Many parents of digitally obsessed teens must have wished they could bin their smartphones. As evidence mounts about the risks of social media, there is a growing public clamour to protect children better – with some now even calling for a ban.
How many of these parents demanding someone else parent their child have actually bought the things for them, and are paying the airtime?
The debate in the UK took on a fresh resonance in recent days after Esther Ghey, the mother of the murdered teenager Brianna Ghey, added her voice to those highlighting the dangers of smartphones.

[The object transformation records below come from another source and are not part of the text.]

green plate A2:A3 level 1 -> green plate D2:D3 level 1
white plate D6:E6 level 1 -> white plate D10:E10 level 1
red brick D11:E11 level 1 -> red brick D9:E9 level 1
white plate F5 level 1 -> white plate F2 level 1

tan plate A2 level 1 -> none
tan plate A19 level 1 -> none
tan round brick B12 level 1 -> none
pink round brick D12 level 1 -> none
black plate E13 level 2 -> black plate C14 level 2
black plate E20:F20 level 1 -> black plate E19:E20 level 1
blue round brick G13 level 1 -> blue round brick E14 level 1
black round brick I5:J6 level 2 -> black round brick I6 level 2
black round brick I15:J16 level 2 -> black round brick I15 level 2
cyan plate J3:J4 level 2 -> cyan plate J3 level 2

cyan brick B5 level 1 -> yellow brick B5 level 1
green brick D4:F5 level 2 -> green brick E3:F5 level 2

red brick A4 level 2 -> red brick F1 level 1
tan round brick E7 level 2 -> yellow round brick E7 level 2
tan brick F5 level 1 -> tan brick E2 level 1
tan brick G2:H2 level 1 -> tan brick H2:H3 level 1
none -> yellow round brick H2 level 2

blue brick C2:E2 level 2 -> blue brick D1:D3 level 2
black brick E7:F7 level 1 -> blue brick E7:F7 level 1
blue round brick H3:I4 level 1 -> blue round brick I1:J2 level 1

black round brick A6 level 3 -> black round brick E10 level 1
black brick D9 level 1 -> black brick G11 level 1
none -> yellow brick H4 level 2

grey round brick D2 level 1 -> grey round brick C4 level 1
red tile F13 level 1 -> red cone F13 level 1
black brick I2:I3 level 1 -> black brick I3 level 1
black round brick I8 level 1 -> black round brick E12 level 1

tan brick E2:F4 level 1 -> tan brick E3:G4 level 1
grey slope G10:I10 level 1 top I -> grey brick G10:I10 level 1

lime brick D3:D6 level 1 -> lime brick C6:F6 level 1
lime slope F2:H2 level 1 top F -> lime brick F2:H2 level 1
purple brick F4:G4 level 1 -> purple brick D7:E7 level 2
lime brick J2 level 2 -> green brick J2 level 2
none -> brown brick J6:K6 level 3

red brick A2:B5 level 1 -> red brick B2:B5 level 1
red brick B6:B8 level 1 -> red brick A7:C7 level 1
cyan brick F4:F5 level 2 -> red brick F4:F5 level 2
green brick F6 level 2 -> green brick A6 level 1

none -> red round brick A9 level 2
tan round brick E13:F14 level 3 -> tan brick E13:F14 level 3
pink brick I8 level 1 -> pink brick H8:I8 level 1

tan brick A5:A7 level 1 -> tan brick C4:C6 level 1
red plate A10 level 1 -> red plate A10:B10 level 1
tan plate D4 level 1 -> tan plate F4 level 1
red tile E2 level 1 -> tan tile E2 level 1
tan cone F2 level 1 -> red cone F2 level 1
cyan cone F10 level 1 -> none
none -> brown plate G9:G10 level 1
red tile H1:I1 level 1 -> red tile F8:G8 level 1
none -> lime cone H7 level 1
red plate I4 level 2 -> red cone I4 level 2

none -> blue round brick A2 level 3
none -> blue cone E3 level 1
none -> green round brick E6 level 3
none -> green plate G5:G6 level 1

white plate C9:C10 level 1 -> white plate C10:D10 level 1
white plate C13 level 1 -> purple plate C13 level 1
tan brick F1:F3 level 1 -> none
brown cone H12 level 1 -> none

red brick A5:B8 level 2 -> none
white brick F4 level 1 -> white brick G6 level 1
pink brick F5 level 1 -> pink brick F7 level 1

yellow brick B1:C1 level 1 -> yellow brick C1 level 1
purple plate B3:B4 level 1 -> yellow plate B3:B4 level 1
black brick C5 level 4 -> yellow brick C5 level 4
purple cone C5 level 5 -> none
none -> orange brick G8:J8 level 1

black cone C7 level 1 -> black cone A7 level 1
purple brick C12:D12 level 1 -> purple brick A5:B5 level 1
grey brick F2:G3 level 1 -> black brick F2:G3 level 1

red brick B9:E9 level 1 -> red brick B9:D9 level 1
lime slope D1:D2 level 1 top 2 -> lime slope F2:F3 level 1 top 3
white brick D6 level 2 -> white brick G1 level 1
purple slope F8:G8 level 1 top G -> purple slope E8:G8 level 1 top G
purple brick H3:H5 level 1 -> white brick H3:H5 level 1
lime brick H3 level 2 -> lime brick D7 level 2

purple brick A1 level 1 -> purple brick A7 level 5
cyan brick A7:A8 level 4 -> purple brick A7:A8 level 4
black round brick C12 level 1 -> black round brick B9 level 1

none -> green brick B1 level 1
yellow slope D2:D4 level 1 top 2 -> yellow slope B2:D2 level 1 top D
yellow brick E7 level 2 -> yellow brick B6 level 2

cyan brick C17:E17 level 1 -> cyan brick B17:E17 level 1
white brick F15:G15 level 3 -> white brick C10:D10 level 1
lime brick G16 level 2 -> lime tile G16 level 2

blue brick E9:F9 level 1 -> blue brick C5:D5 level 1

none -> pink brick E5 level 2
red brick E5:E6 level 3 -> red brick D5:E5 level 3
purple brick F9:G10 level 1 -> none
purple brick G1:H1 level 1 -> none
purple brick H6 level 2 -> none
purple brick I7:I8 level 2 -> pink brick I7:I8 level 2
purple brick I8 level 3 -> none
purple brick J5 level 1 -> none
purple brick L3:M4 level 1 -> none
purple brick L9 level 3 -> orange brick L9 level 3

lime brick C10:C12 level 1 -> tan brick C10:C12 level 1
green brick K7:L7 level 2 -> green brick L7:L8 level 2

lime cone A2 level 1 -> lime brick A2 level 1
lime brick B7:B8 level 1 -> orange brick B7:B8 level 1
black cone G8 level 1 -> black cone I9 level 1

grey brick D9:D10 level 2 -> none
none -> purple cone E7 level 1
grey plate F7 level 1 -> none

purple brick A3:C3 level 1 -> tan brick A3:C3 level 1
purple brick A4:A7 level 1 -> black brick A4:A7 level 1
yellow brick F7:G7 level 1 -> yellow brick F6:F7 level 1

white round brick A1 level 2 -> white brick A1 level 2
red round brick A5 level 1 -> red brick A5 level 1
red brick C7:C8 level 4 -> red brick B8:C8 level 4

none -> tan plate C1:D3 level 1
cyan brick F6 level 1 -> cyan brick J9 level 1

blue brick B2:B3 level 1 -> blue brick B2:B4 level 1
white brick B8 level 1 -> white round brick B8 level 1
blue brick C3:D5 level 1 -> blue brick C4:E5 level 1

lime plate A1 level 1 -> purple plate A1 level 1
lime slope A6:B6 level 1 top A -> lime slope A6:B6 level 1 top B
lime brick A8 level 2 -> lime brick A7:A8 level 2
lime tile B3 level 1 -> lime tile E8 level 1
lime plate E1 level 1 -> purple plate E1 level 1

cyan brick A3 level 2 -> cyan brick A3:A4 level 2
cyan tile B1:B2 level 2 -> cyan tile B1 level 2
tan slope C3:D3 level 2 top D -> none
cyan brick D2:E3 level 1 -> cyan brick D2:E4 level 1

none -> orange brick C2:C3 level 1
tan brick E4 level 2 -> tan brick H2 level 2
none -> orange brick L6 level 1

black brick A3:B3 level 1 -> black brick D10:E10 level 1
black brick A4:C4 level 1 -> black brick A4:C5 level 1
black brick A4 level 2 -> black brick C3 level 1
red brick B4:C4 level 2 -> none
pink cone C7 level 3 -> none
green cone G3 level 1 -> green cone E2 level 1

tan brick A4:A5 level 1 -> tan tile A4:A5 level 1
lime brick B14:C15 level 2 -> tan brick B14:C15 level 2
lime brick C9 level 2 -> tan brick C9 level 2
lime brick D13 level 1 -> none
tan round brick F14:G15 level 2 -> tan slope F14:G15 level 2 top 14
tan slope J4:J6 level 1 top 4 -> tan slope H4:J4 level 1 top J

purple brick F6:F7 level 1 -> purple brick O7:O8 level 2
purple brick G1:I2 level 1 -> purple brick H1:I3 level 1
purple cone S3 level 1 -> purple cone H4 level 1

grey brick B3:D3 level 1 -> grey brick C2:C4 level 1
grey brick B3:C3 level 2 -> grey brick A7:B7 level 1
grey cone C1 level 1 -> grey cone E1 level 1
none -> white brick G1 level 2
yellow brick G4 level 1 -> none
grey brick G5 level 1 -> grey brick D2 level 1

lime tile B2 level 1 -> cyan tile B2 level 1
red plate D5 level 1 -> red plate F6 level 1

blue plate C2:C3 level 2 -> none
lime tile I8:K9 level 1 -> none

“We’d like a law introduced, so that there are mobile phones that are suitable for under-16s,” she told the BBC’s Laura Kuenssberg last Sunday. “So if you’re over 16, you can have an adult phone, but then under the age of 16 you can have a children’s phone, which will not have all of the social media apps that are out there now.”
You can already do that now, if you want. Don't allow them to download anything you don't approve. It's just that you have to make the effort.
In demanding tougher curbs on big tech, she echoed other bereaved parents who believe social media played some role in the loss of their children – including Ian Russell, whose daughter Molly took her own life after viewing harmful content online.
As Longrider points out, the very people who we shouldn't be listening to on the subject. Their personal tragedy gives them no special insight. The experts don't agree with their plans, but who is listening to them?
Despite the acknowledged dangers, few experts and campaigners the Guardian spoke to believed an outright ban on social media use by under-16s was workable, or even desirable – though all are united in believing tech firms must do more.
Why don't they demand parents do more? They are, after all, the ones with most to lose...
Lady Beeban Kidron, who campaigns for children’s rights online, said there was understandable focus on removing harmful content from apps – but policymakers should also be focusing on their underlying design.
“What we have to concentrate on is: why are we allowing companies to give addictive products to children? There is no reason on God’s earth that they have to be designed to be addictive. That is a business choice,” she said. “You’ve basically got a faulty product here: they need to fix it.”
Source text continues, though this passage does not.